Chapter 3 XML Primer

Table of Contents
3.1 Overview
3.2 Elements, Tags, and Attributes
3.3 The DOCTYPE Declaration
3.4 Escaping Back to SGML
3.5 Comments
3.6 Entities
3.7 Using Entities to Include Files
3.8 Marked Sections
3.9 Conclusion

The majority of FDP documentation is written in applications of XML. This chapter explains exactly what that means, how to read and understand the source to the documentation, and the sort of XML tricks you will see used in the documentation.

Portions of this section were inspired by Mark Galassi's Get Going With DocBook.

3.1 Overview

Way back when, electronic text was simple to deal with. Admittedly, you had to know which character set your document was written in (ASCII, EBCDIC, or one of a number of others) but that was about it. Text was text, and what you saw really was what you got. No frills, no formatting, no intelligence.

Inevitably, this was not enough. Once you have text in a machine-usable format, you expect machines to be able to use it and manipulate it intelligently. You would like to indicate that certain phrases should be emphasized, or added to a glossary, or be hyperlinks. You might want filenames to be shown in a “typewriter” style font for viewing on screen, but as “italics” when printed, or any of a myriad of other options for presentation.

It was once hoped that Artificial Intelligence (AI) would make this easy. Your computer would read in the document and automatically identify key phrases, filenames, text that the reader should type in, examples, and more. Unfortunately, real life has not happened quite like that, and our computers require some assistance before they can meaningfully process our text.

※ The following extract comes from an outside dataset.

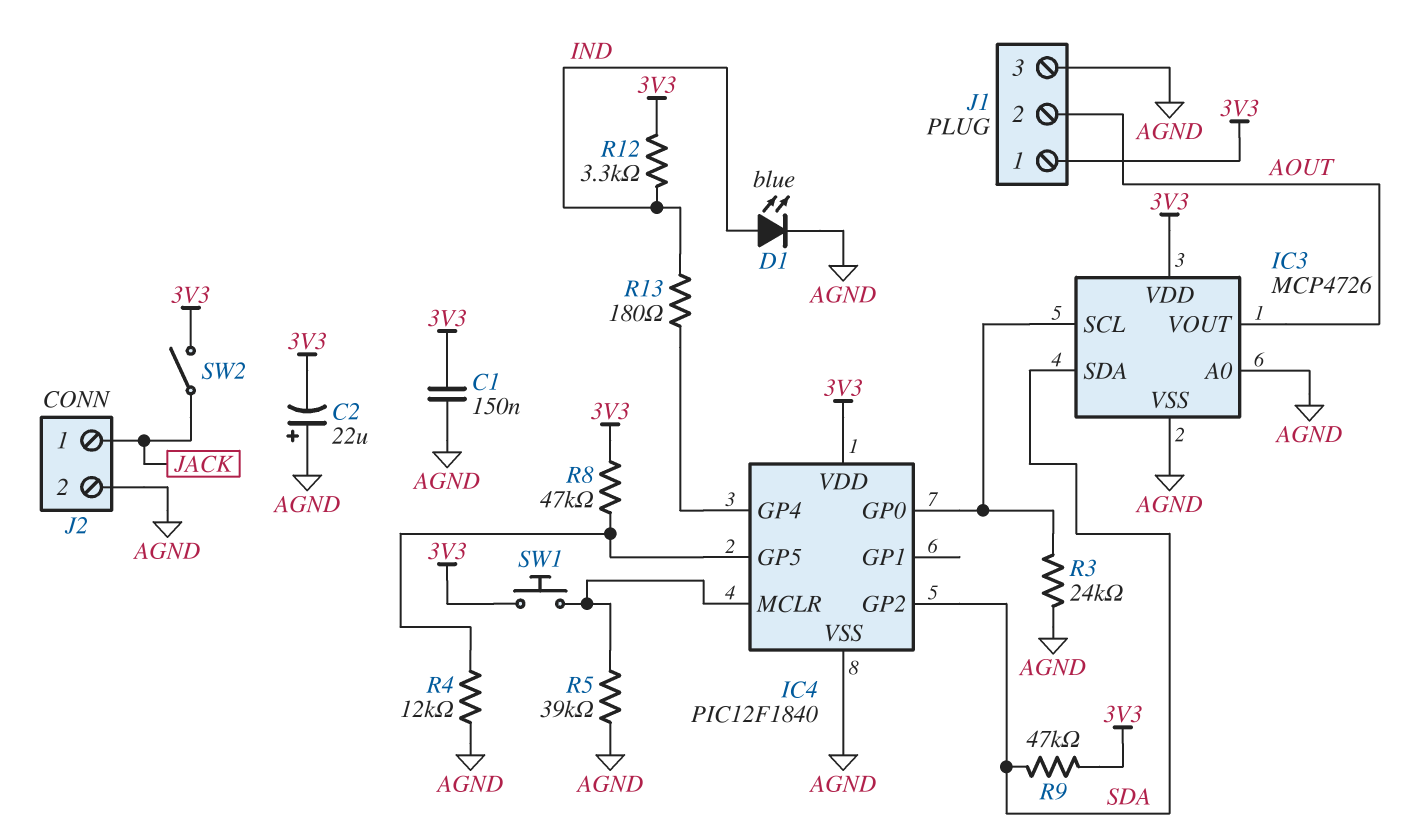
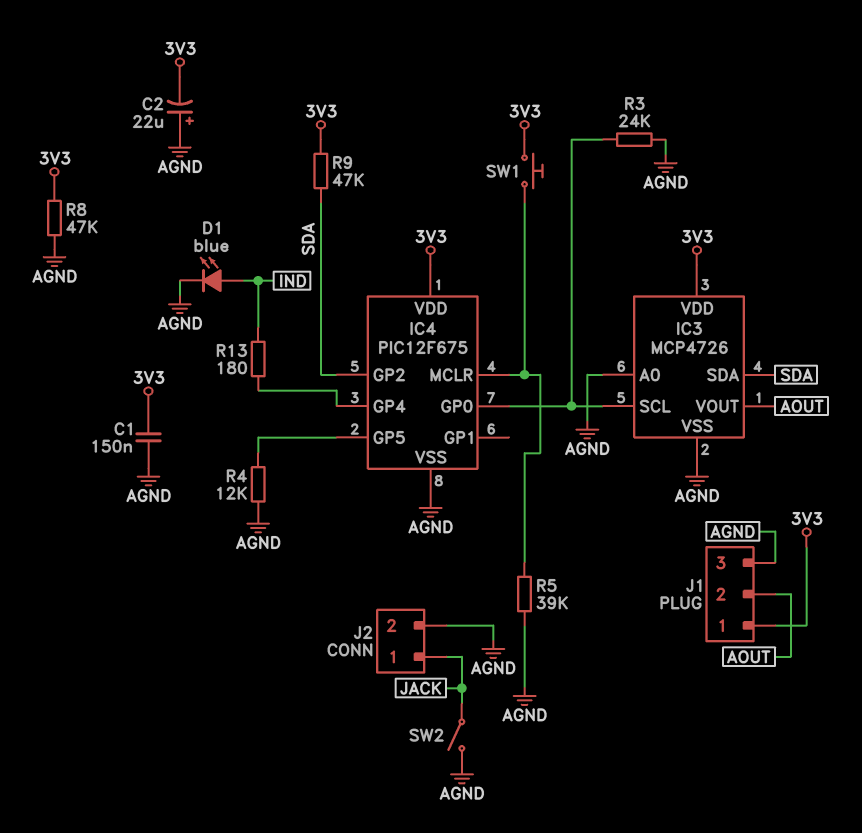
IC4: PIC12F1840 -> PIC12F675
R8: 47k (3V3, IC4/GP5) -> 47k (3V3, AGND)
R12: 3.3k (3V3, IND) -> none
SW2: switch (3V3, JACK) -> switch (AGND, JACK)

More precisely, they need help identifying what is what. Let's look at this text:

To remove /tmp/foo use rm(1).

% rm /tmp/foo

It is easy to see which parts are filenames, which are commands to be typed in, which parts are references to manual pages, and so on. But the computer processing the document cannot. For this we need markup.

“Markup” is commonly used to describe “adding value” or “increasing cost”. The term takes on both these meanings when applied to text. Markup is additional text included in the document, distinguished from the document's content in some way, so that programs that process the document can read the markup and use it when making decisions about the document. Editors can hide the markup from the user, so the user is not distracted by it.

The extra information stored in the markup adds value to the document. Adding the markup to the document must typically be done by a person—after all, if computers could recognize the text sufficiently well to add the markup then there would be no need to add it in the first place. This increases the cost (i.e., the effort required) to create the document.

The previous example is actually represented in this document like this:


<para>To remove <filename>/tmp/foo</filename> use &man.rm.1;.</para>

<screen>&prompt.user; <userinput>rm /tmp/foo</userinput></screen>

As you can see, the markup is clearly separate from the content.

Obviously, if you are going to use markup you need to define what your markup means, and how it should be interpreted. You will need a markup language that you can follow when marking up your documents.

Of course, one markup language might not be enough. A markup language for technical documentation has very different requirements than a markup language that was to be used for cookery recipes. This, in turn, would be very different from a markup language used to describe poetry. What you really need is a first language that you use to write these other markup languages. A meta markup language.

This is exactly what the eXtensible Markup Language (XML) is. Many markup languages have been written in XML, including the two most used by the FDP, XHTML and DocBook.

Each language definition is more properly called a grammar, vocabulary, schema or Document Type Definition (DTD). There are various languages to specify an XML grammar, for example, DTD (yes, it also means the specification language itself), XML Schema (XSD) or RELANG NG. The schema specifies the name of the elements that can be used, what order they appear in (and whether some markup can be used inside other markup) and related information.

A schema is a complete specification of all the elements that are allowed to appear, the order in which they should appear, which elements are mandatory, which are optional, and so forth. This makes it possible to write an XML parser which reads in both the schema and a document which claims to conform to the schema. The parser can then confirm whether or not all the elements required by the vocabulary are in the document in the right order, and whether there are any errors in the markup. This is normally referred to as “validating the document”.

Note: This processing simply confirms that the choice of elements, their ordering, and so on, conforms to that listed in the grammar. It does not check that you have used appropriate markup for the content. If you tried to mark up all the filenames in your document as function names, the parser would not flag this as an error (assuming, of course, that your schema defines elements for filenames and functions, and that they are allowed to appear in the same place).

It is likely that most of your contributions to the Documentation Project will consist of content marked up in either XHTML or DocBook, rather than alterations to the schemas. For this reason this book will not touch on how to write a vocabulary.